Nos Estados Unidos, declarações de representantes do Federal Reserve (Fed) e a ata do Fomc mais “hawkish” levaram parte do mercado a antecipar a alta dos juros americanos e uma consequente valorização do dólar. O Citi, no entanto, segue esperando uma elevação apenas em setembro, diz o banco em relatório.
Mário Roberto Mariante, analista da Planner, prevê para este mês de junho apreensão na bolsa. Ele diz que, na primeira quinzena os investidores devem se pautar por acontecimentos políticos e sinalizações do Fed acerca da taxa de juros americana. “Se for confirmada a alta dos juros nos EUA, a consequência pode ser a saída de recursos da Bovespa e a alta do dólar ante o real.
O analista explica ainda que as delações premiadas que fazem parte das investigações da Lava Jato trazem preocupação ao mercado, com a possibilidade de resultar em instabilidade do governo. Ele lembra também que o empresariado está ainda com pé no freio, não está investindo.
No caso específico dos investidores estrangeiros, matéria publicada pelo Broadcast na última sexta-feira já indicava um comportamento distinto deles em relação ao investidor local. A avaliação dos analistas ouvidos é de que os estrangeiros, que estão retirando recursos do País, querem ver a confirmação de que o governo Temer vai permanecer e de que terá sucesso nas medidas propostas.
Perspectivas
Tonello, da GBM, diz que aquele investidor que observa o múltiplo da bolsa brasileira pode considerar que ela está cara, o que, na sua avaliação, não é verdade. “Vai parecer que a bolsa está cara, em razão dos lucros ou resultados de Ebitda pressionados. Mas isso porque estamos na parte baixa do ciclo econômico”, opina. A questão é que se a análise considerar o risco mensurado pelo CDS, a bolsa estaria barata, avalia.

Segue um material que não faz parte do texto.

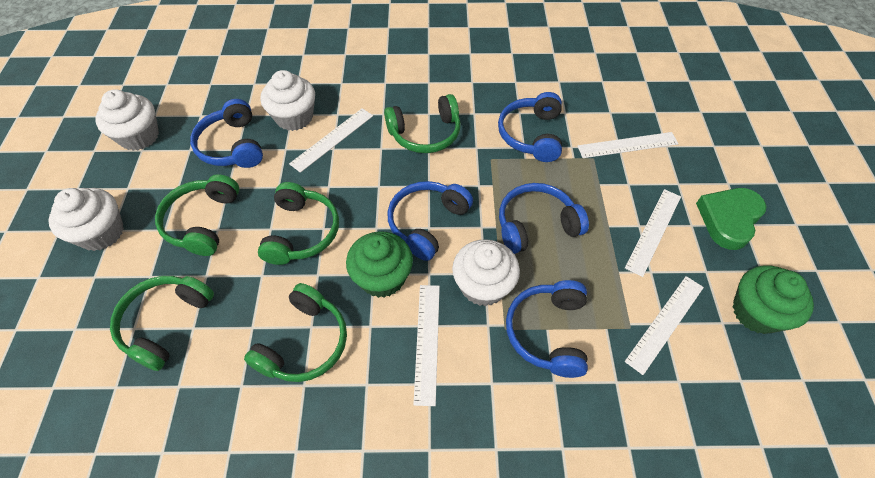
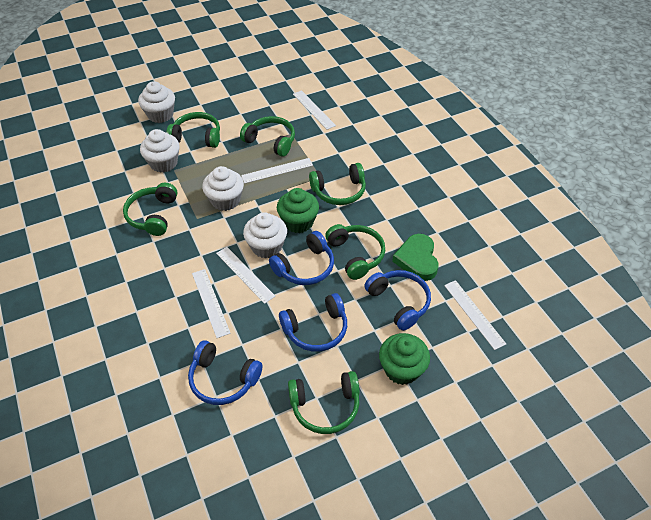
blue headphones: 5 -> 4
green headphones: 5 -> 6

De acordo com relatório da Spinelli, a Bovespa encerrou maio com indicador preço/lucro (P/L) de 11,81, considerando apenas lucros positivos. Para comparação, o Shanghai Composite registrou P/L de 13,84, o FTSE 100, de 19,95, o Dow Jones, de 16,88, e o S&P 500, de 18,72.
O problema é que pode “demorar um pouco” para que volte a ser registrado fluxo de entrada, acrescenta o gestor da GBM. “Mas a tendência é que isso já comece a acontecer no segundo semestre deste ano e, mais fortemente, no primeiro semestre do ano que vem.”
Mesmo porque, a percepção geral é de que os problemas no País no campo fiscal estão gradualmente sendo resolvidos. Ontem (01), aliás, a comissão especial da Câmara aprovou, por 20 votos a favor e 4 contrários, a Desvinculação de Receitas da União (DRU) até 2023, o que gerou apetite ao risco na bolsa de valores.
Pedro Galdi, analista da WhatsCall Consultoria, opina que o Brasil tem potencial para atrair investidores. “O que acontece é que a instabilidade política que se seguiu depois do afastamento de Dilma levou o investidor a colocar um pé no freio”, explica.
Galdi, no entanto, diz que restam boas opções de investimentos na bolsa, como Raia Drogasil e Ambev, opina. Ele também está otimista com as estatais, que nesta semana tiveram seus comandos trocados. “A mudança dos presidentes da Petrobras e do Banco do Brasil é um fator positivo, que pode atrair capital. Os executivos estão chegando para arrumar a casa”, diz.
Por outro lado, ele acredita que há de fato ações caras. Na sua visão, esse é o caso das siderúrgicas, cujo cenário segue negativo quanto aos fundamentos. “A alta recente desses papéis foi puramente especulativa e agora há espaço para realização”, opina. CSN devolveu recentemente parte dos ganhos causados pelo cenário político, mas ainda acumula valorização de cerca de 70% neste ano. Usiminas PNA, por sua vez, ainda tem alta de 13% no mesmo período.